Do arcade-like game design have a place in the modern era?
Okay, what’s Arcade-like design? Lets have a look at some elements I think fit:
-Low Persistence. Almost nothing is retained across sessions, or built up over time. You always start and end in the same place. Even across levels few things are typically carried over, so there is no worry about things like running out of ammo.
-No Direct Tutorials beyond a 30 second video at most at the beginning of play
-Pick up and Play, get into the action instantly due to low/no investment and short play cycles.
-Short Session time. 30 minute or less session times.
-High Difficulty, likely to die or take damage at any time.

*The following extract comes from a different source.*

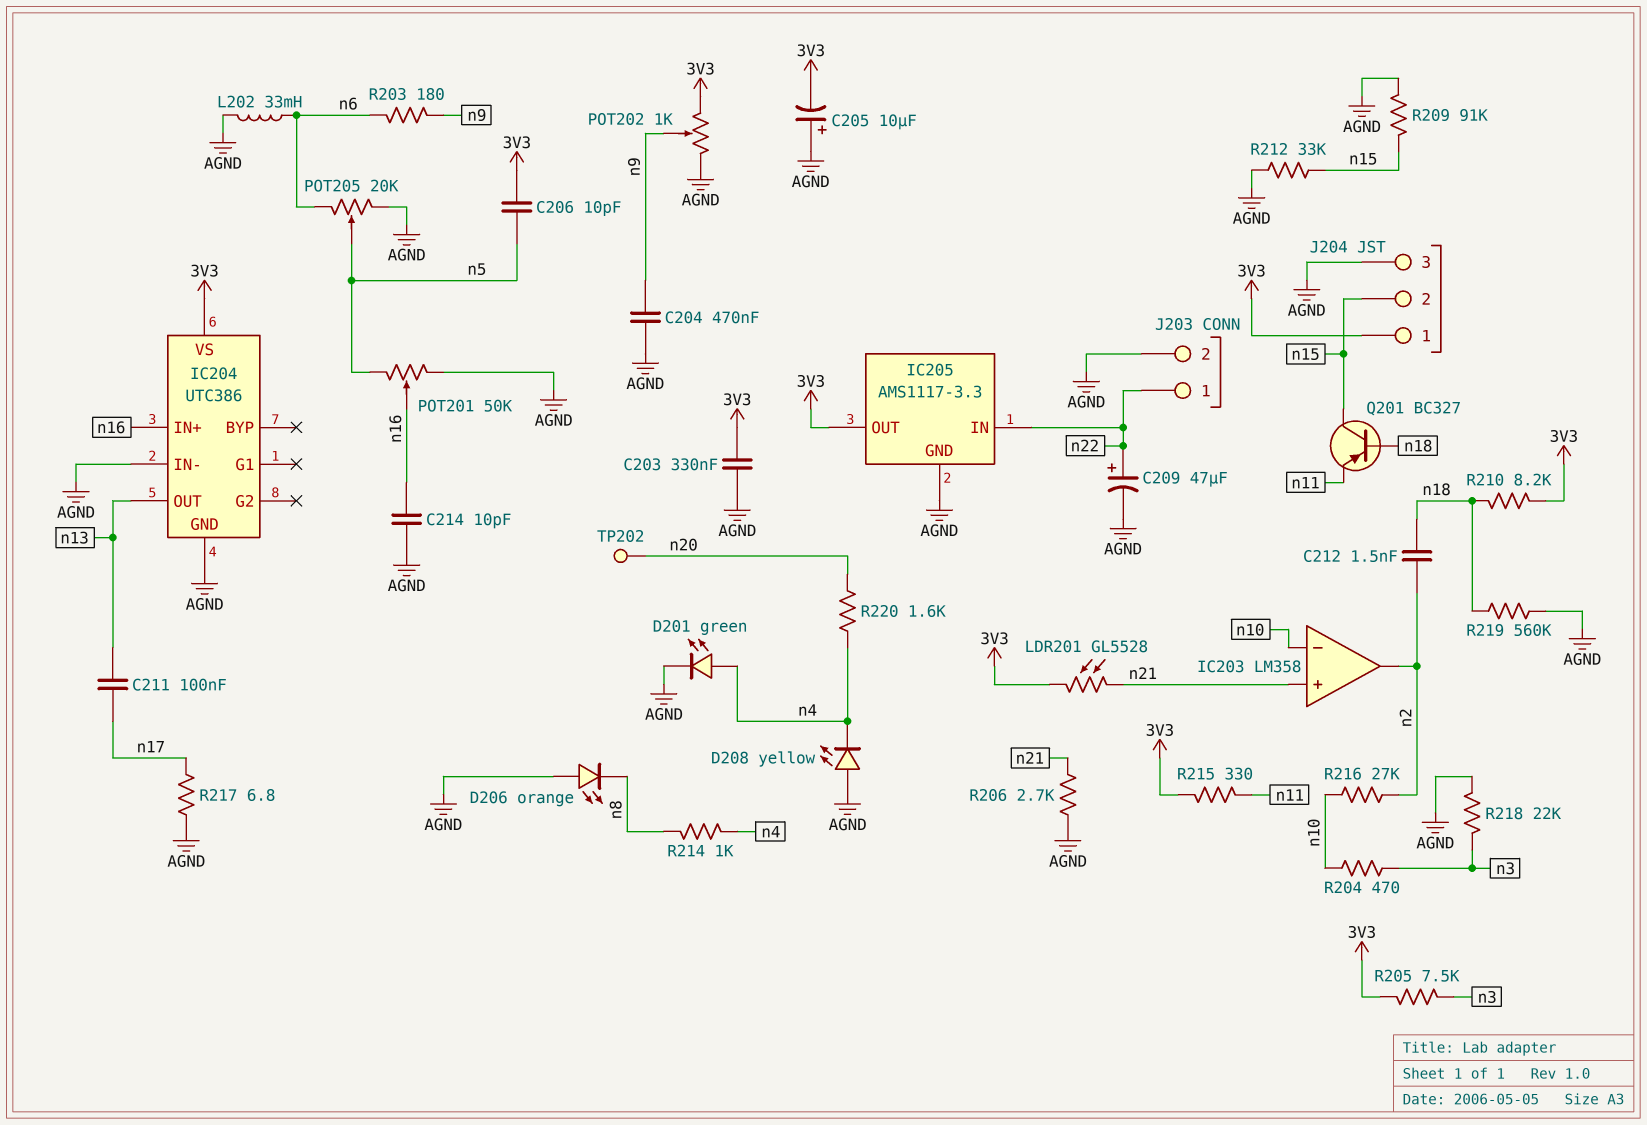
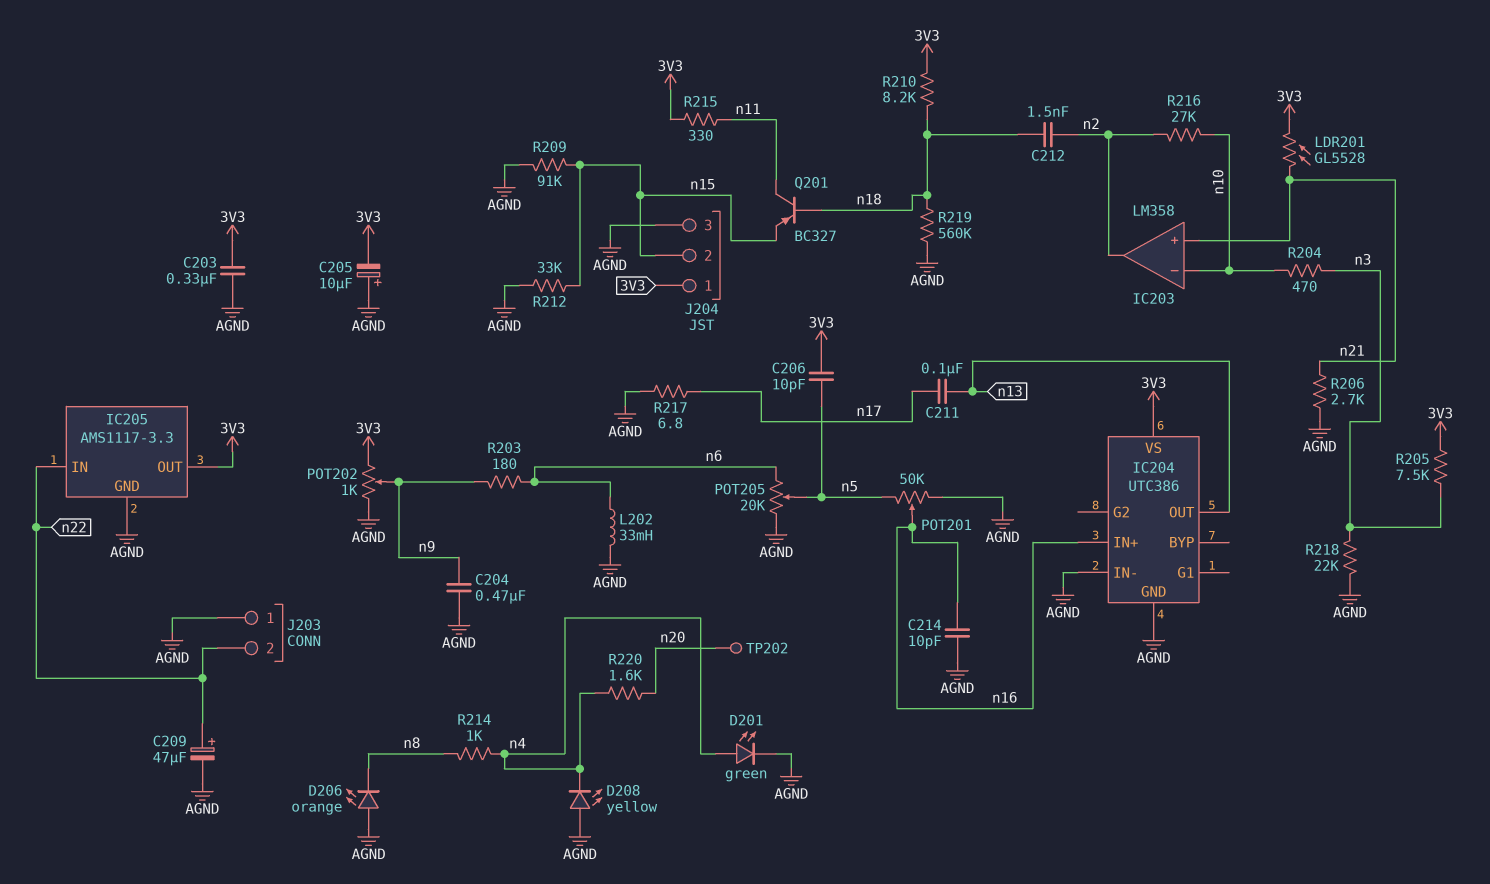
J203 pin 1: n22 -> AGND
J203 pin 2: AGND -> n22
Q201: PNP BC327 (B n18, C n15, E n11) -> PNP BC327 (B n18, C n11, E n15)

-Fairness, all damage can be avoided, no need to manage attrition over time.
-Small numbers. Anything that’s a resource usually is dealt with in small chunky integers that are easy to keep track of. Like health being lives or icons, and granting mercy invincibility when you’re hit.
-Temporary powerups that are picked up and have a big effect. No 2% bonuses versus undead here. Quad Damage or go home. Powerups replace typical resources and are nonessential to progress.
-Lives, sometimes instead of Health. Lives change how checkpointing works, so you have big checkpoints (for when you continue) and little checkpoints (for when you lose a life). Sometimes lives are basically just health and the character respawns on the spot when they lose a life.
-Continues. When you run out of lives or health, you can put in another credit to continue, sacrificing your score, but getting all your health and ammo or whatever back. Lets you destroy the difficulty of the game in exchange for currency. But if you’re better, you can spend less money. Sometimes you’re asked to repeat some sections in exchange for continuing so it’s not completely free.
-Scoring. Scores give people a higher standard of play to work towards, and encourages 1 credit clears. Scores can institute their own systems of risk versus reward, track more carefully how perfect player perform certain actions, award players for conserving resources, milking enemies and the environment, and consistent performance. Scores are superficial, not used as a form of persistence. Gives people a reason to come back to games even when they beat them, and to not credit feed.
-Lack of exploration. You never backtrack, the way forward is always obvious. Branching paths may exist.
-Time Limits. Progress either continues automatically, or actual time limits penalize players that do not progress. Progression is inevitable. The only thing preventing progression is death.
-Local only. Everything happens at that one machine or set of machines.
-Twitchy fast action. No Puzzles. Usually nothing that could potentially be memorized or more accurately, trivialized through memorization.
What’s arcade design in a nutshell? “No Bullshit, go right at it, enjoy.”
I think there’s an audience that wants this, but developers and gamers keep getting distracted by other stuff. Not that it’s all bad, there’s a lot of games that you can’t really do in the arcade, like Dark Souls of course. However I think there’s something to be said for each of these design elements.